Eight Myths of Thought Leadership
There are more than eight, of course. But these are the ones I encounter most often:
Thought leadership is about getting your audiences to think differently. It’s much more about getting you in the habit of thinking differently — about the intersection of your expertise and the world, what your arguments and POV really are, whether they hold water, how you’ll revise them in response to criticism and how you are going to listen as deeply to your audiences as you want them to listen to you. The habit of producing thought leadership content benefits you in all these ways — benefits that, not coincidentally, make people much more likely to trust your expertise.
Thought leadership should be pegged to your research and designed to promote it. Ugh. If it’s any good, it’s “pegged” to a) a beneficial future state you see and b) how the solutions, insights and paradigms from your expertise will help people get to that future state as fast as possible. If your new research supports that pathway, fantastic. Otherwise: Are you really holding your expertise back from the rest of us until you have a new paper?
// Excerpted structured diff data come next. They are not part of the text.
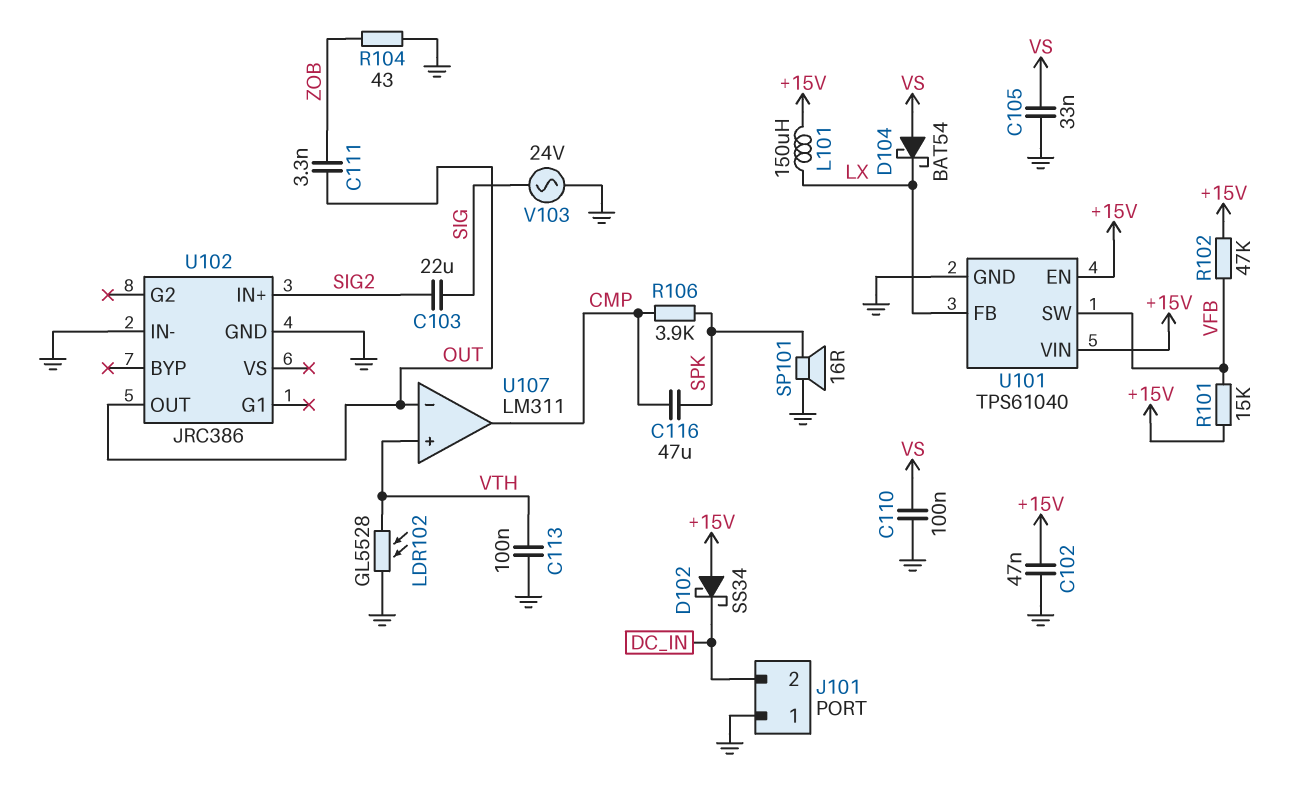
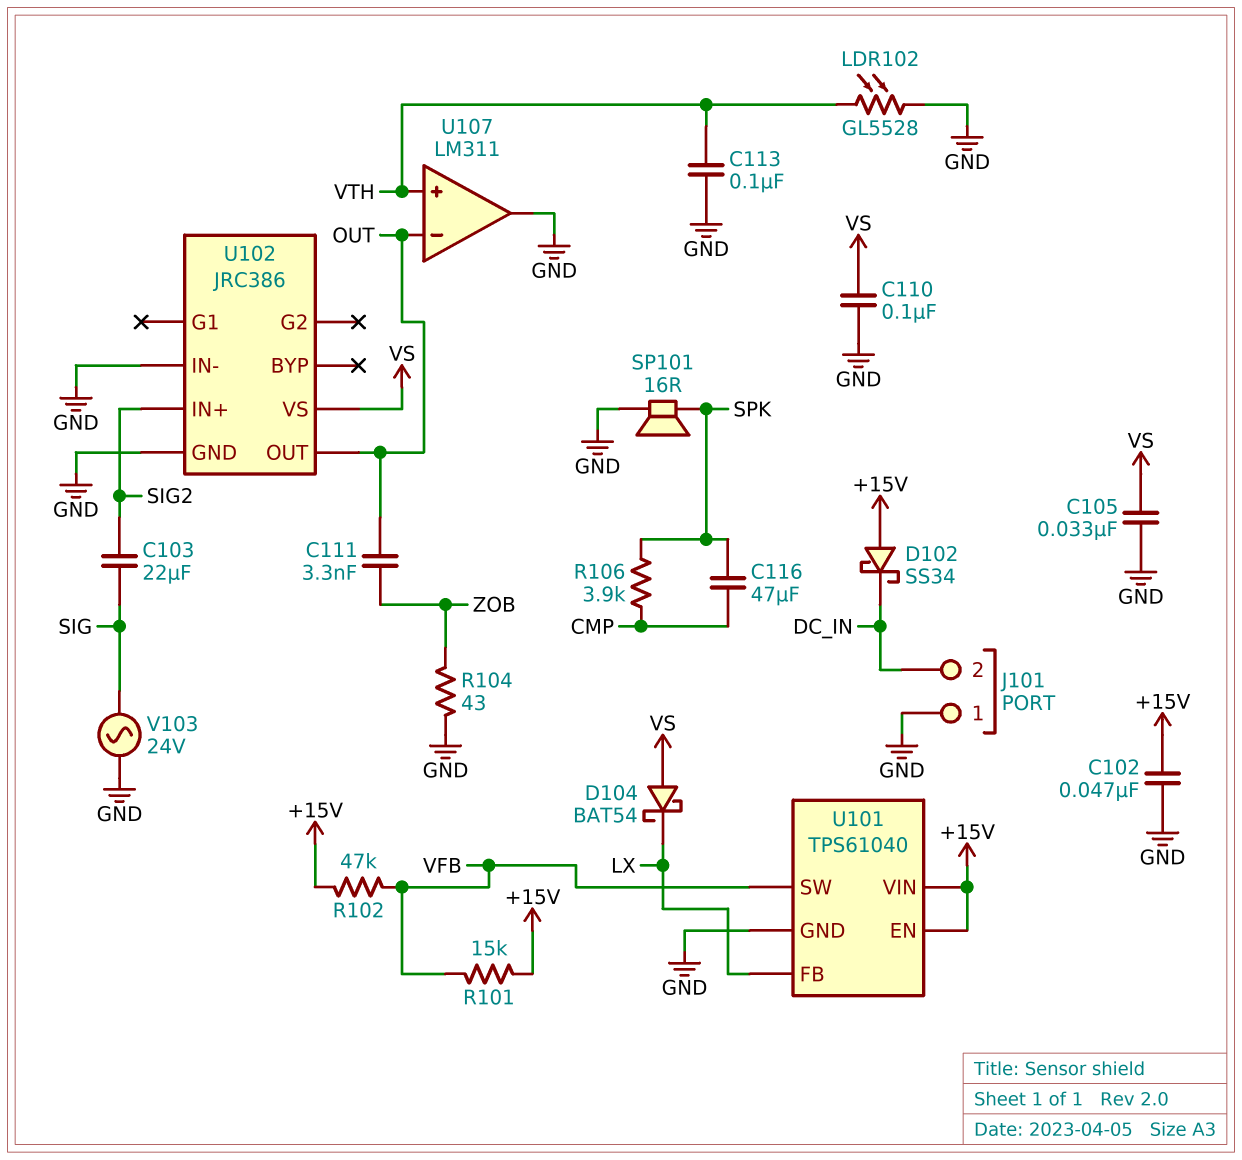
L101: 150uH (+15V, LX) -> none
U102 pin VS: none -> VS
U107 pin out: CMP -> GND

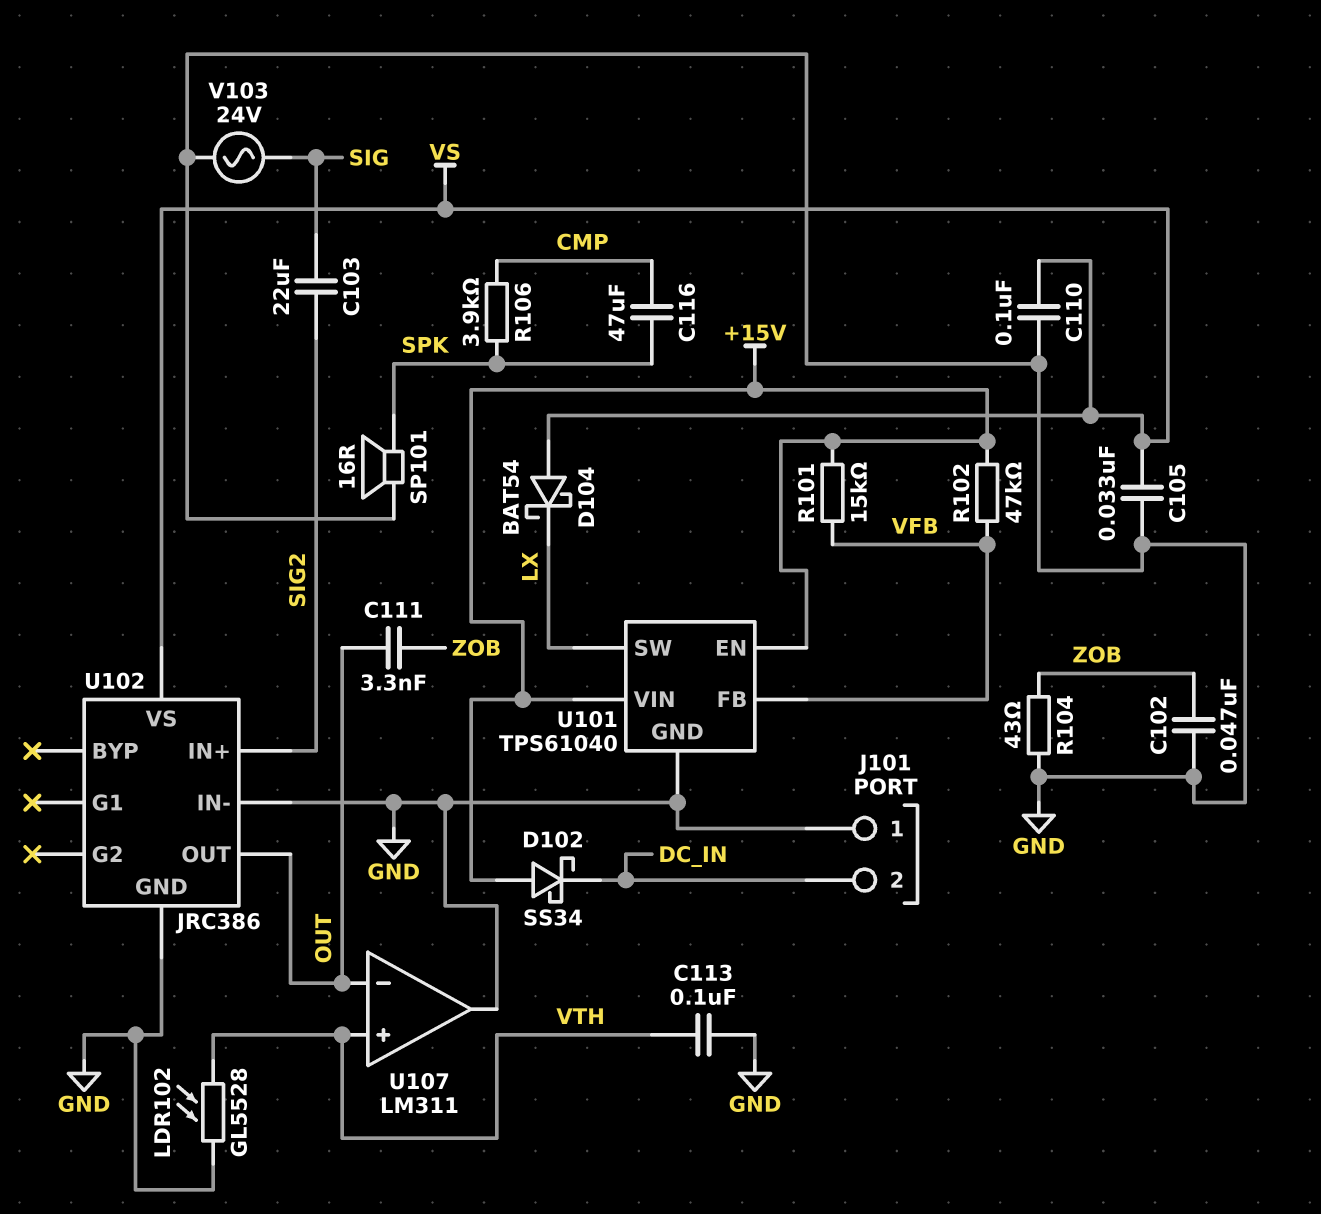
C102: 47nF (+15V, GND) -> 47nF (GND, ZOB)
U101 pin FB: LX -> VFB
U101 pin SW: VFB -> LX

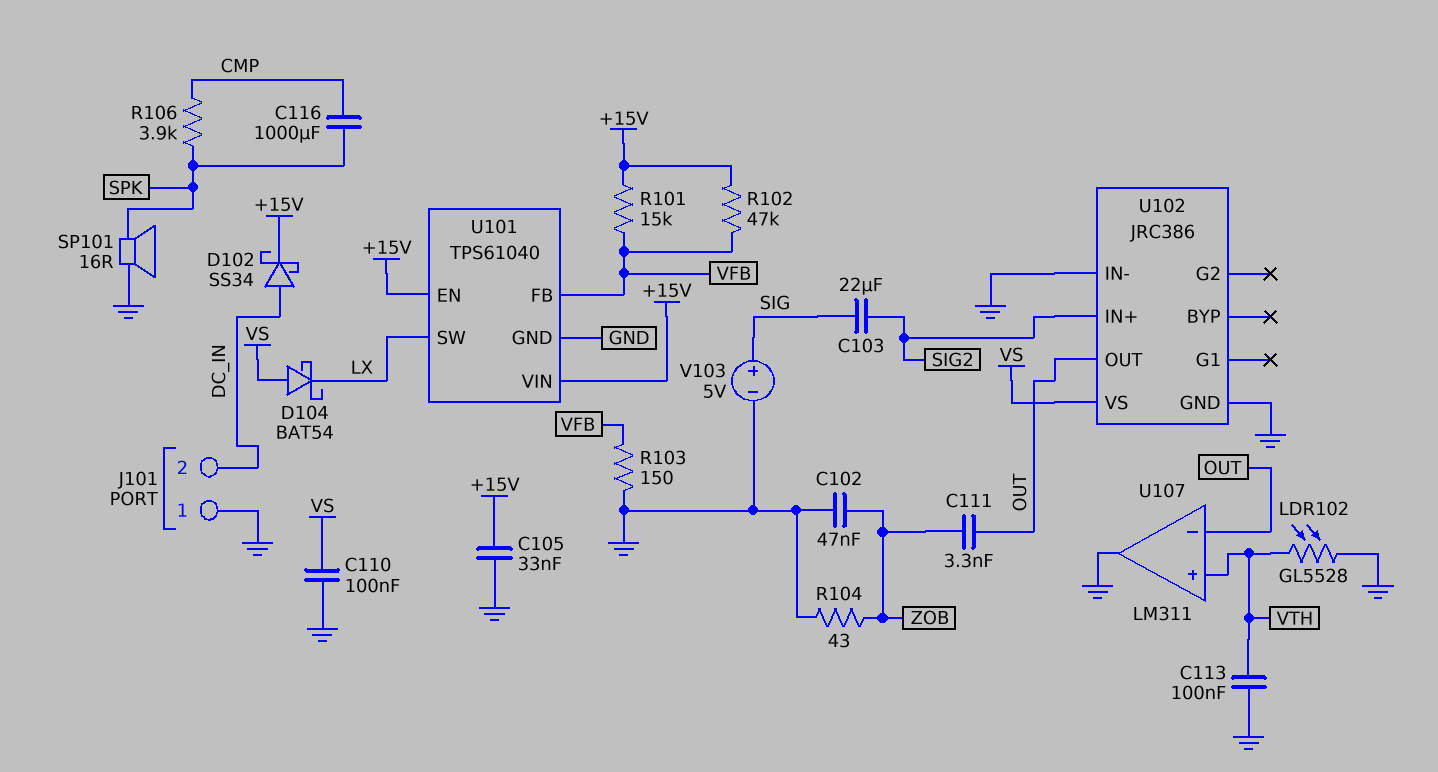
C105: 33nF (GND, VS) -> 33nF (+15V, GND)
C116: 47uF (CMP, SPK) -> 1000uF (CMP, SPK)
D102: schottky SS34 (A +15V, K DC_IN) -> schottky SS34 (A DC_IN, K +15V)
R103: none -> 150 (GND, VFB)
V103: AC 24V (GND, SIG) -> 5V (plus SIG, minus GND)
OK, then thought leadership should be pegged to a big event. That’s everyone else’s promotion strategy. If your thought leadership is well ahead of the market — as it should be — you need at least a year to build a constituency for it. Stop trying to catch lightning in a bottle.
Thought leadership is about reaching new audiences and building your network. Sure, sometimes it works that way. But if it does nothing else, your thought leadership should solidifying and thickening your current network around your applied expertise. Your first task: Create content that galvanizes those already in your tent to share that content with others outside. Thought leadership content makes your network stronger. A strong network is a durable superpower.
Thought leadership success is about landing that one big piece. That’s just overclass envy and survivorship bias. Thought leadership is much more about a steady drip over years, building incrementally into recognition, access, conversations and trust. Thought leadership makes content a good habit.
Well, but thought leadership content is all about where it appears and who sees or hears it there. No, it’s much more about whether it’s seen or heard at all by the people who will, as Seth Godin says, go tell the others. A piece of thought leadership sent to an attentive email list of 1,000 or 5,000 committed LinkedIn followers can be much more valuable to reaching your goals than an essay (almost wrote “op-ed”) in The New York Times. It depends.
In an era of declining news media, thought leadership is over. The decline of news media is an opportunity for thought leadership, not a threat. Thought leadership continues to grow — in audio chat, Twitter, LinkedIn, IG, YouTube and especially (of course) email. Thought leadership is emerging into a new golden age of owned channels and conversation with sophisticated audiences, shedding its reliance on earned placement. To make the transition, researchers and research-based organizations will need to create new mechanisms for fostering and incubating movement content. They’ll also need to accept that they’re creating memes for sharing as much as they’re creating arguments to repeat.
It’s hard to measure thought leadership’s contribution to business goals. Actually, it’s easy. As one of my clients puts it: “I can walk into any important room now and there’s someone who says spontaneously: I can’t wait for your new content! Everyone here should be on your list.” If you’re hitting that metric, you’re winning, no matter what the numbers say.